Execution of Wills under German Law
Under the German Civil Code (BGB), the testator can choose between two forms of regular Wills:
- the holographic Will (eigenhändiges Testament) or
- the notarial Will (notarielles Testament), also referred to as public Will. See §2231 BGB
Holographic Will
A testator may make a valid will wholly by his or her own handwriting and signature. See § 2247 (1) BGB. Attestation and/or orwitness signatures are unnecessary. However, a will written on a typewriter or computer is not deemed to be handwritten even if it is signed by the testator.
A valid holographic will requires that the will be handwritten and that the signature of the testator be made personally by the testator and that such signature follows the end of the text.
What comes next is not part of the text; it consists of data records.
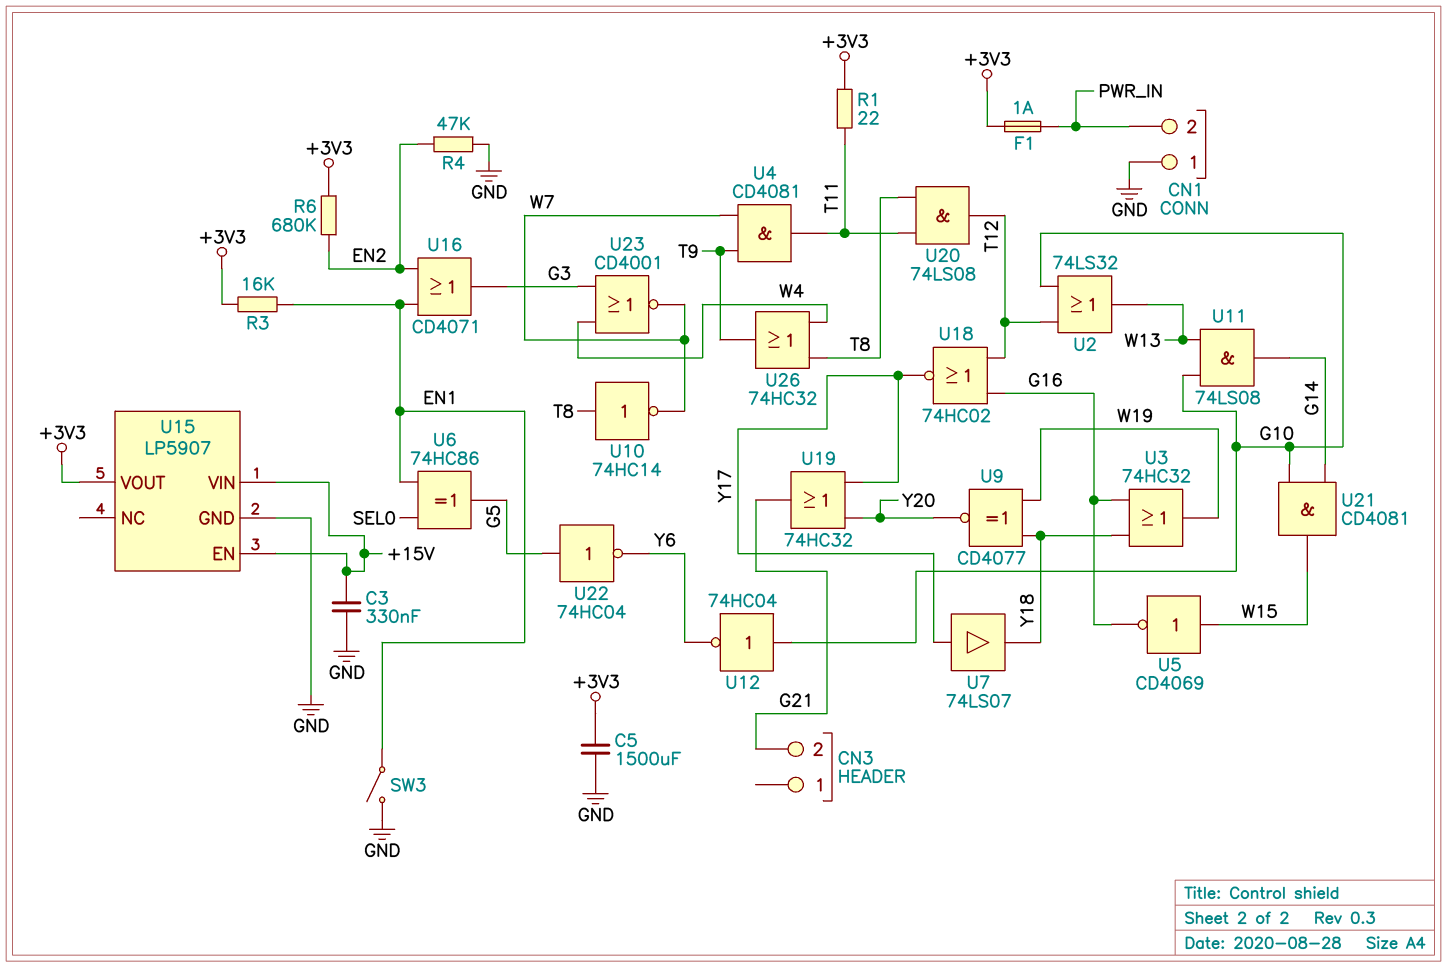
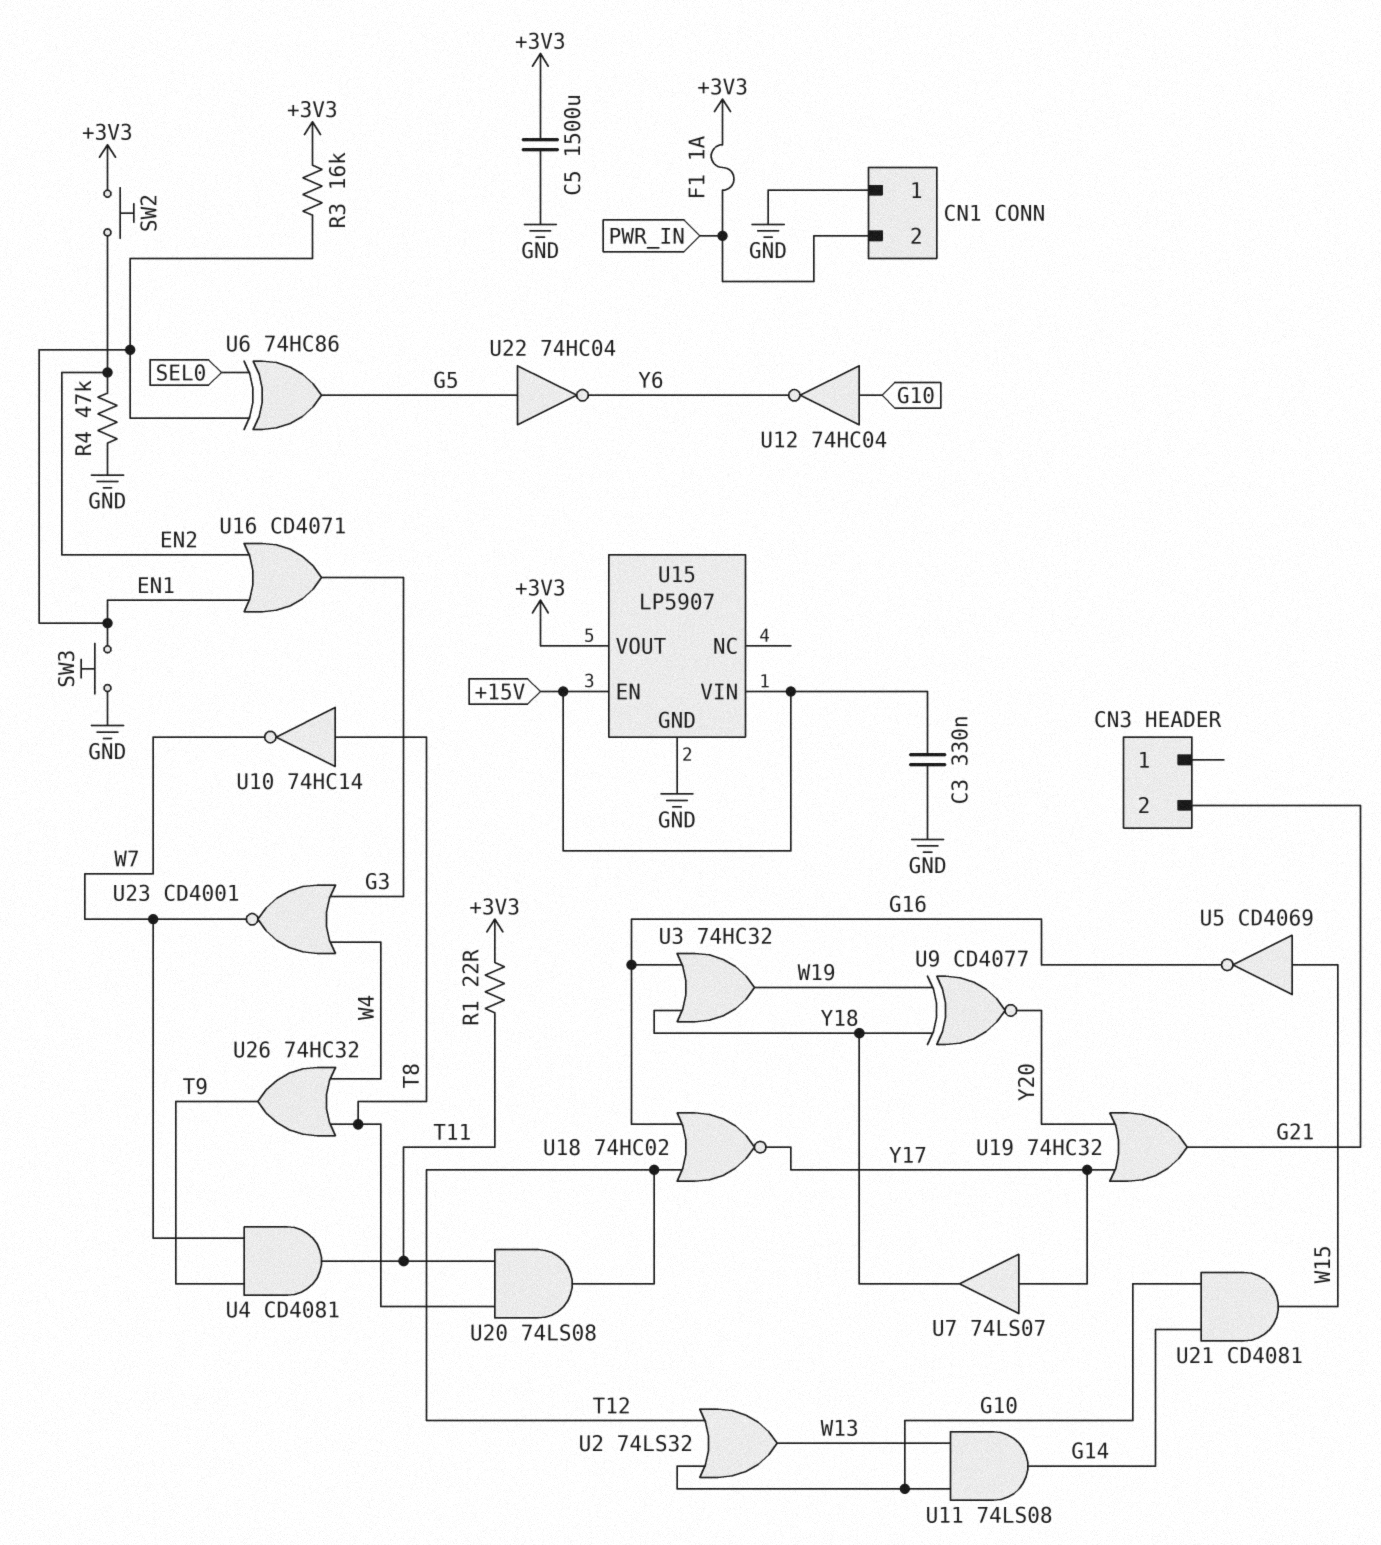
R6: 680k (+3V3, EN2) -> none
SW2: none -> button (+3V3, EN2)
SW3: switch (EN1, GND) -> button (EN1, GND)

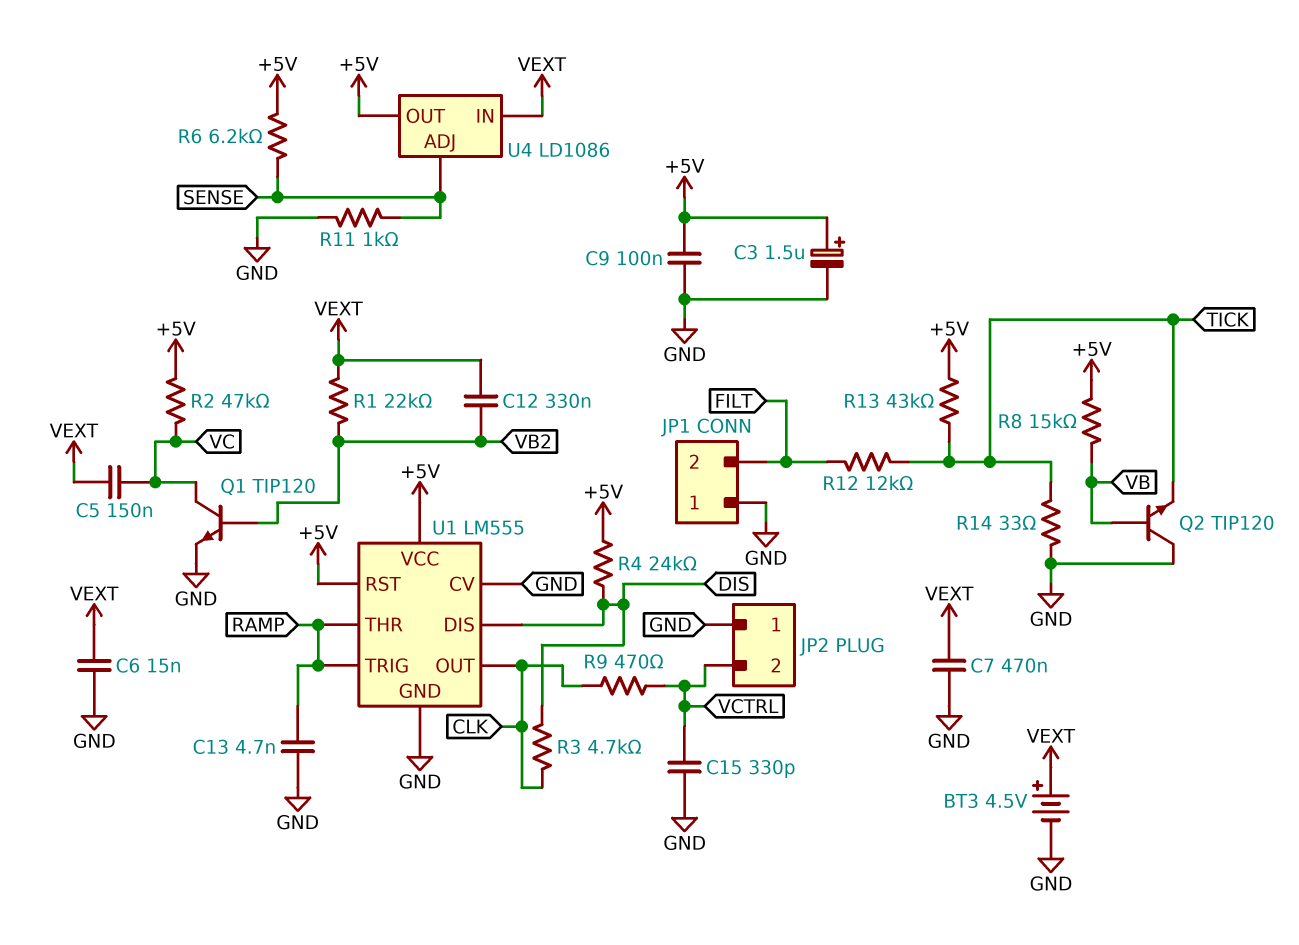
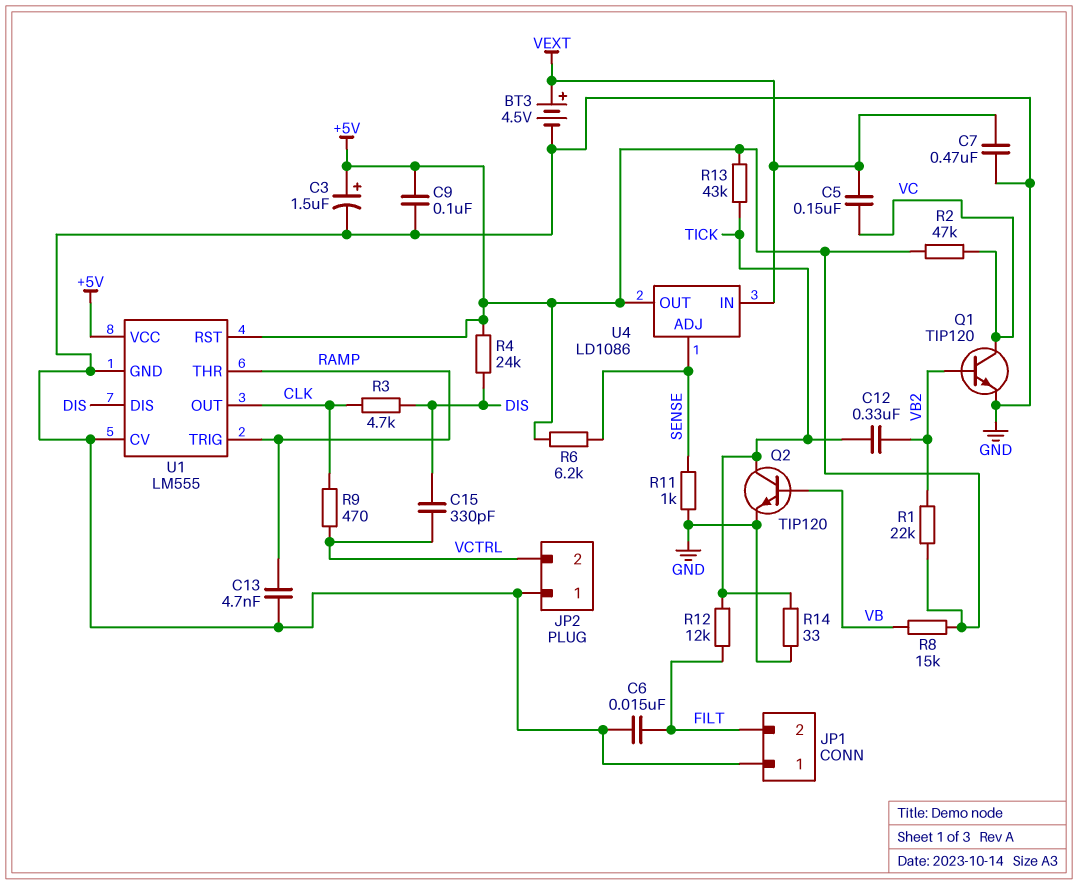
C6: 15nF (GND, VEXT) -> 15nF (FILT, GND)
C12: 330nF (VB2, VEXT) -> 330nF (TICK, VB2)
C15: 330pF (GND, VCTRL) -> 330pF (DIS, VCTRL)
Q2: NPN TIP120 (B VB, C GND, E TICK) -> NPN TIP120 (B VB, C TICK, E GND)
R1: 22k (VB2, VEXT) -> 22k (+5V, VB2)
See § 2247 (1) BGB. A signature on an envelope containing a testament may be sufficient if the letter is sealed.
The testator should state the time and place where he/she made the will. However, if the testator fails to do so, the testament is still valid, if the time and place can be determined otherwise. See § 2247 (5) BGB.
The signature should contain the first name and the surname of the testator. See § 2247 (3) BGB. However, failure to include such information may not necessarily be fatal if the identity of the testator can be clearly determined and that the testator intended to make a will. See § 2247 (2) BGB.
Notarial Will
If the Testator wants to make a notarial will, he/she must declare orally to a German notary (Notar) or equivalent that the will document contains his intentions. See § 2232 BGB.
In most cases, the will is discussed with the notary prior to the execution appointment as the notary will typically draft the will. The writing does not need to be written by the testator in the case of a notarial will. It is sufficient that the notary's recording is approved and signed. See § 131 BeurkG.
Formalities under Florida Law
In Florida, the regulations regarding the valid execution and witnessing of a Will are articulated in Chapter 731 (Florida Probate Code) of the Florida Statutes (Fla. Stat.).
According to Fla. Stat. § 732.502 (1) a will must be in writing, signed by the testator and authenticated by two witnesses. However, if the testator was a nonresident the Florida Probate Code relaxes its strict formalities for the wills: Without defining the term “nonresident,” the Probate Code recognizes as valid a foreign will that does not comply with all of the formalities required of a resident's will, if the nonresident's will is valid under the laws of the state or country where executed. See § 732.502(2). Even if executed by a nonresident, however, holographic wills and nuncupative wills are not recognized. Id. Regarding the wills of nonresidents, the Probate Code reads:
"(2) Any will, other than a holographic or nuncupative will, executed by a nonresident of Florida, either before or after this law takes effect, is valid as a will in this state if valid under the laws of the state or country where the will was executed. A will in the testator's handwriting that has been executed in accordance with subsection (1) shall not be considered a holographic will." See § 732.502(2) (emphasis added).
Recognition of German Wills in Florida
Recogition of a German Holographic Will
In re Estate of Salathe v. Salathe, 703 So. 2d 1167 (Fla. Dist. Ct. App. 1997) it was held, that a (German) holographic will is without force and effect. This is certainly correct as far as real property is concerned as the laws of Florida govern succession with regard to real property (which was at stake in In re Estate of Salathe v. Salathe).
However, under common law, the law of the decedent's domicile at the time of his death governs the validity and effect of a will (In Re Estate of Biederman, 161 So. 2d 538 [Fla. Dist. Ct. App. 1964]) and I cannot see that it was the legislators intent to change this common law rule when enacting Fla. Stat. § 732.502 (2). Consequently, in our opinion, a holographic is valid as far as personal property is concerned, if the decedent`s domicile at the time of his/her death was in Germany.
Forum Shopping Consideration: Additionally, from the perspective of Germany, the will may be valid as regards to form even with regard to the real estate in Florida. See Decision of the Federal Court of Justice (Bundesgerichtshof), file number IV ZR 135/03. Thus, if a German court judgement could be enforced in Germany or in any other member state of the European Succession Regulation, it may be advisable to file a lawsuite in a Germany if the will cannot be probated in Florida.
Recognition of a German Notarial Will
As Florida requires that a typed will must be witnessed by two adults, a German notarial (notarielles Testament) will not authenticated by two witnesses does not comply with the formalities of Fla. Stat. § 732.502 (1). However, if the testator was a nonresident, the notarial Will would be validated under Fla. Stat. § 732.502 (2) as German notarial Wills are (with some exceptions) signed by the testator. Furthermore, as far as German law applies, it may be valid under German law.